Hmmm.. i always thought women were the rake?

You know what cheers me up when I'm feelin' shitty? Rolled up aces over kings. Check raising stupid tourists and taking huge pots off 'em. Stacks and towers of checks I can't even see over. Playin' all night, high-limit Hold' Em at the Taj. Where the sand turns to gold.
 
I’ve played at post oak. Wild action. A bunch of rich folks looking to get their gamble itched.

Not surprised they’re hit but there are two dozen smaller ones out there floating around. Will be interesting to see what happens next.

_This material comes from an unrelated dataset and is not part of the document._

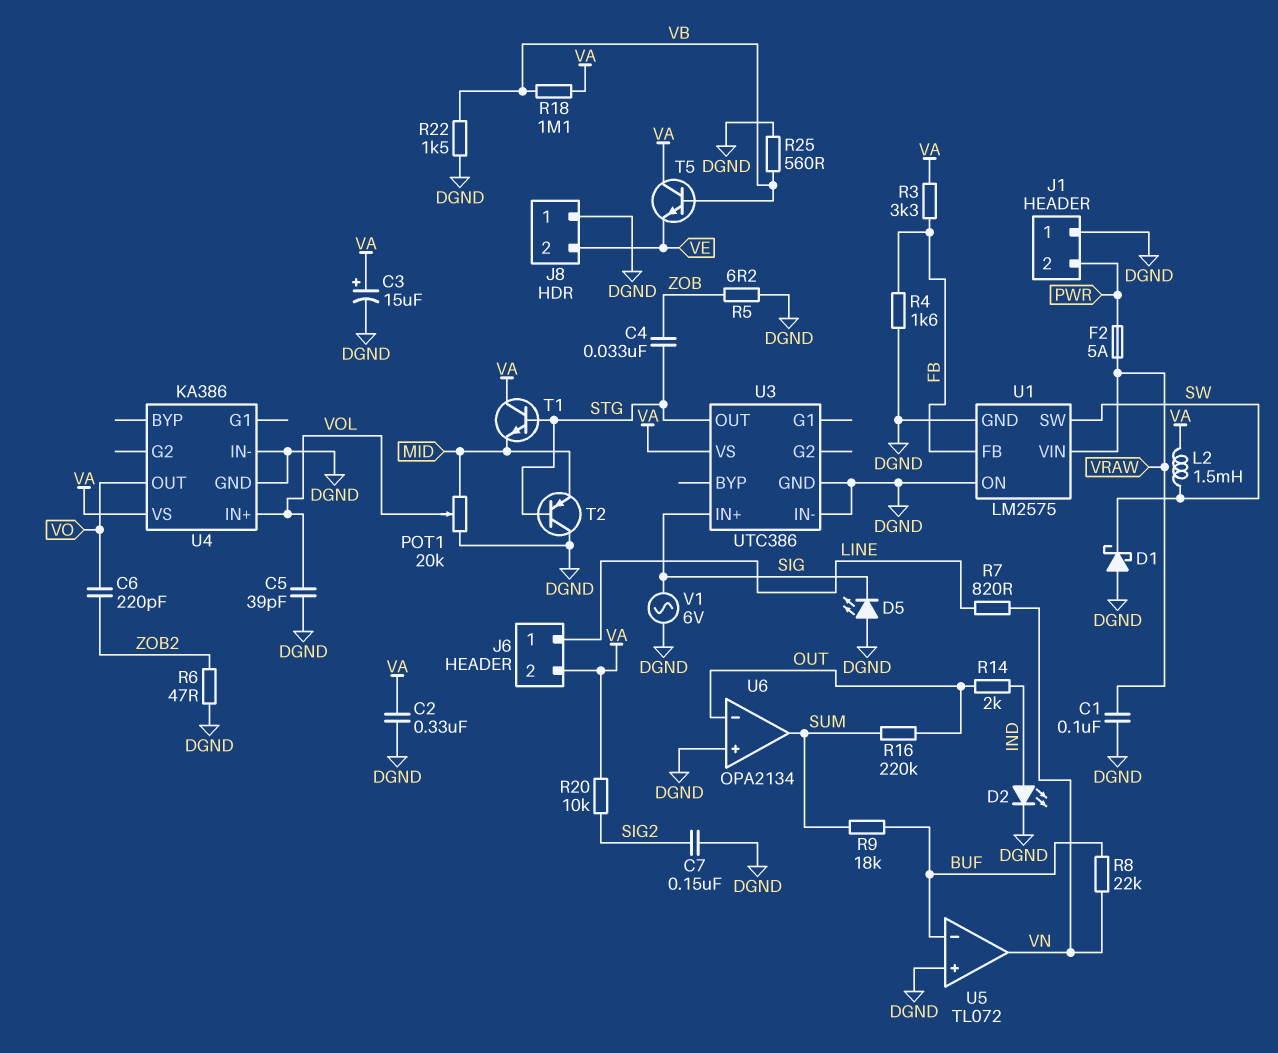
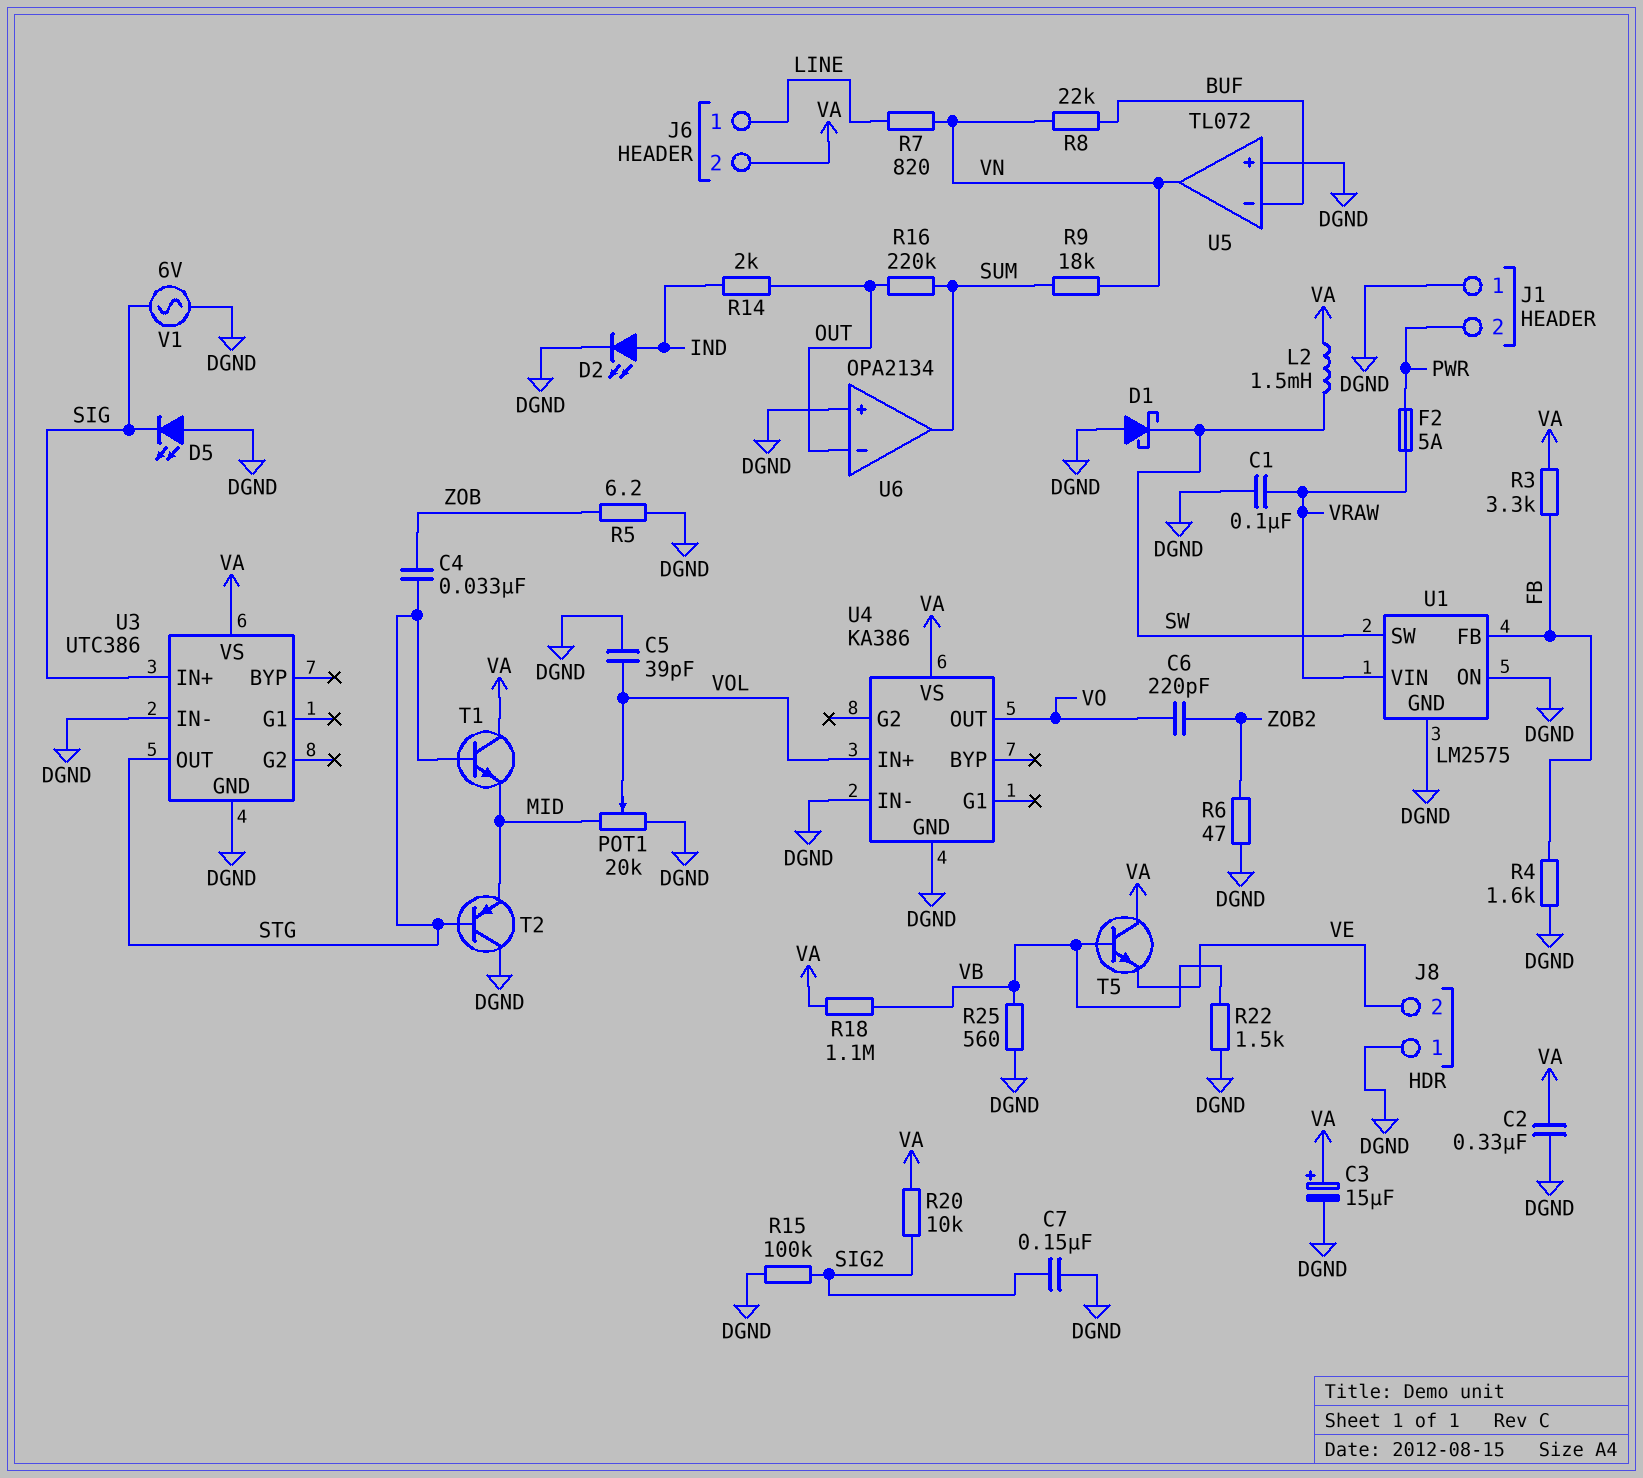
R9: 18k (BUF, SUM) -> 18k (SUM, VN)
R15: none -> 100k (DGND, SIG2)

Was my experience too. Love the 6x UTG opens being a regular move. Took me a whole to realize how loose it played.
 
I was playing at a private social club in Houston last night and what I heard from a couple folks, that I would consider to be more well informed than most, was:

The clubs were tangential to (same persons involved) a money laundering investigation that had been ongoing for about 2 years. The same people that I talked to did not express surprise that those arrested were implicated in money laundering (as they were widely considered to be involved in much other crooked shit.)

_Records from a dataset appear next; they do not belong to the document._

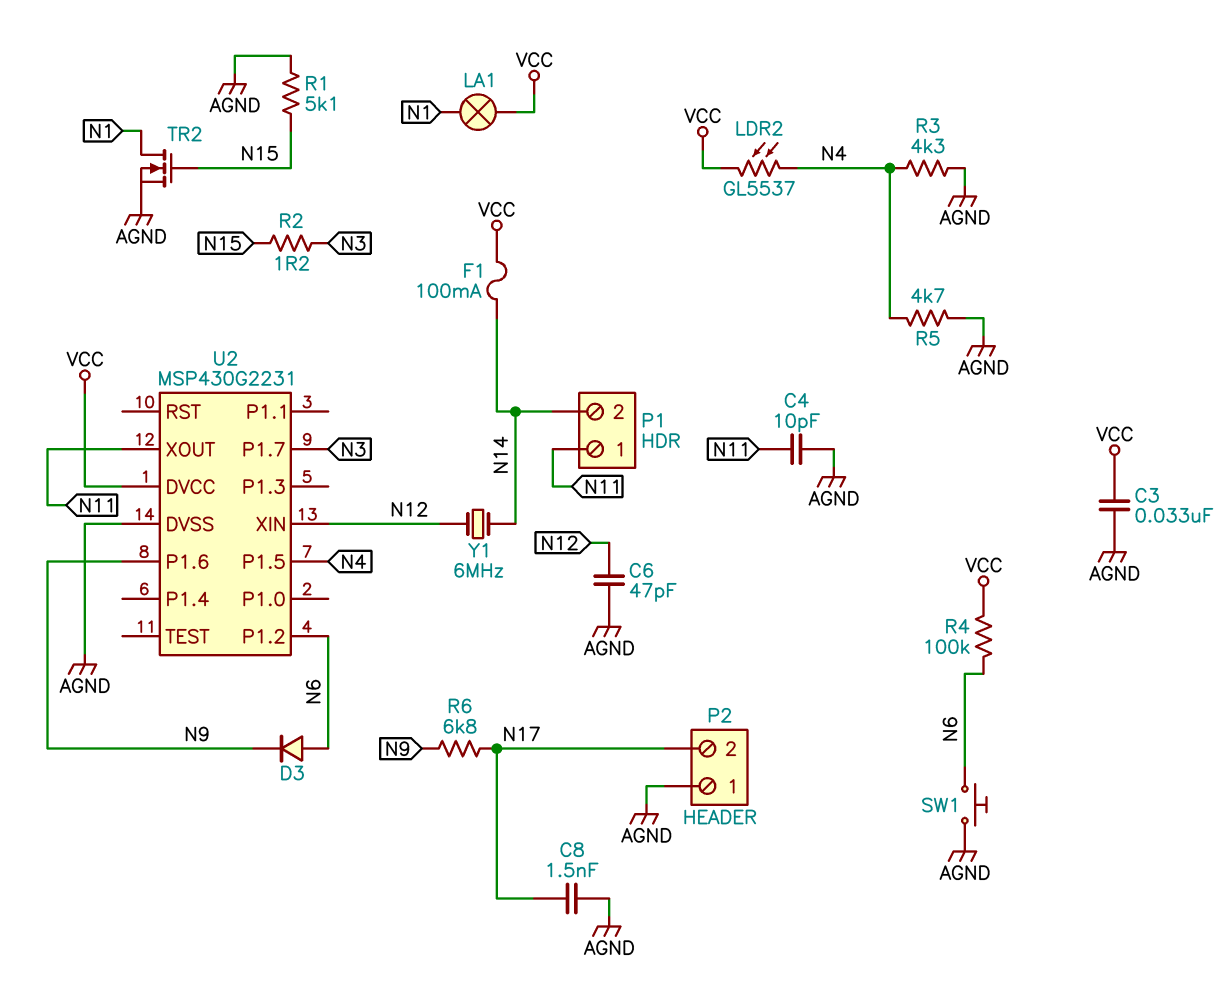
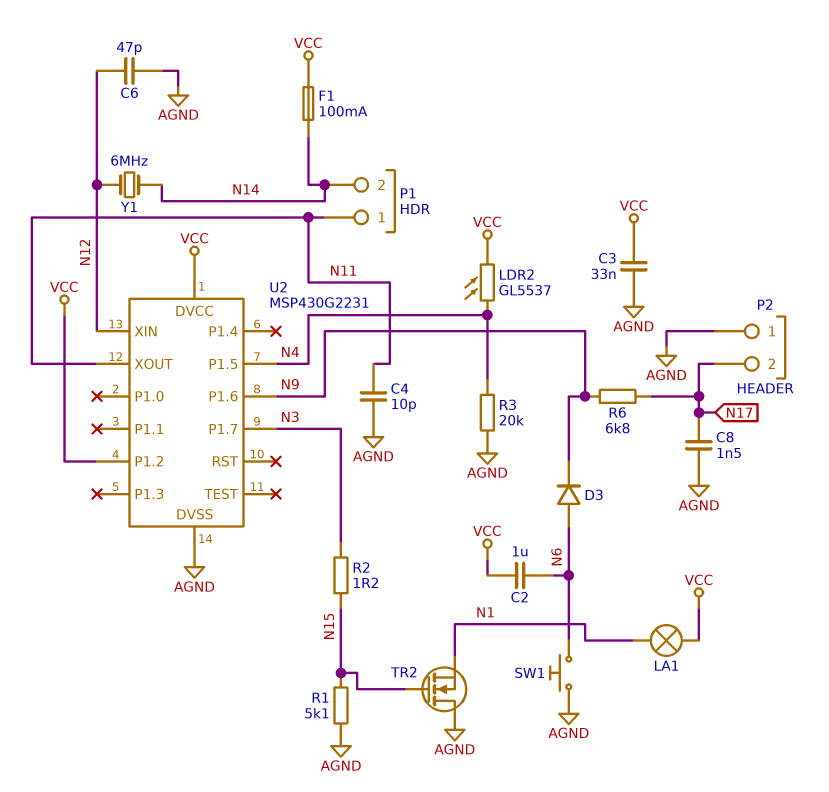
C2: none -> 1uF (N6, VCC)
R3: 4.3k (AGND, N4) -> 20k (AGND, N4)
R4: 100k (N6, VCC) -> none
R5: 4.7k (AGND, N4) -> none
TR2: NMOS (G N15, D N1, S AGND) -> NMOS (G N15, D AGND, S N1)
U2 pin P1.2: N6 -> VCC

I also heard that another club (The Mint) in the Houston area was raided, but have heard no other verification of that.

The Harris County DA was the face mostly being seen on and quoted in the media, the HPD was the muscle on the raids, but the, authority was from a three-letter agency out of Washington, DC with local offices everywhere.

No other rooms, that I know of, were directly affected and the cards were in the air as usual at the unaffected clubs.

I heard something similar. And yes there were feds.
 
I figured that'd be misconstrued but hell it's such a funny interaction I had to do it :whistle: :whistling:

Worm:
I guess the sayings' true. In the poker game of life, women are the rake man. They are the f***in' rake.

Mike McDermott:
What the f*** are you talkin' about. What saying?

Worm:
I-I don't know. There ought to be one though...
 
..The feeling in Texas at these cardrooms has been that raking each pot is not legal but that seat charges may be legal. Until the local DA disagrees...

That is certainly the feeling of the cardroom owners, but ultimately I think the law will come down on the other side. That's why more and more DAs are disagreeing.

The other area where the cardrooms are getting it wrong is in the area of memberships. A "one day membership" option sounds less like a private club and more like a public venue with a cover charge.
 
Both a rake and a seat charge are ways of making the house money. But they are different ways of doing so. In your mind, they may be equivalent but (perhaps) not in the eyes of the law.

It's been a while since I read the actual text of the law, but I don't recall it saying anything about "rake". It prohibits making money from running a poker game regardless of how the money is made.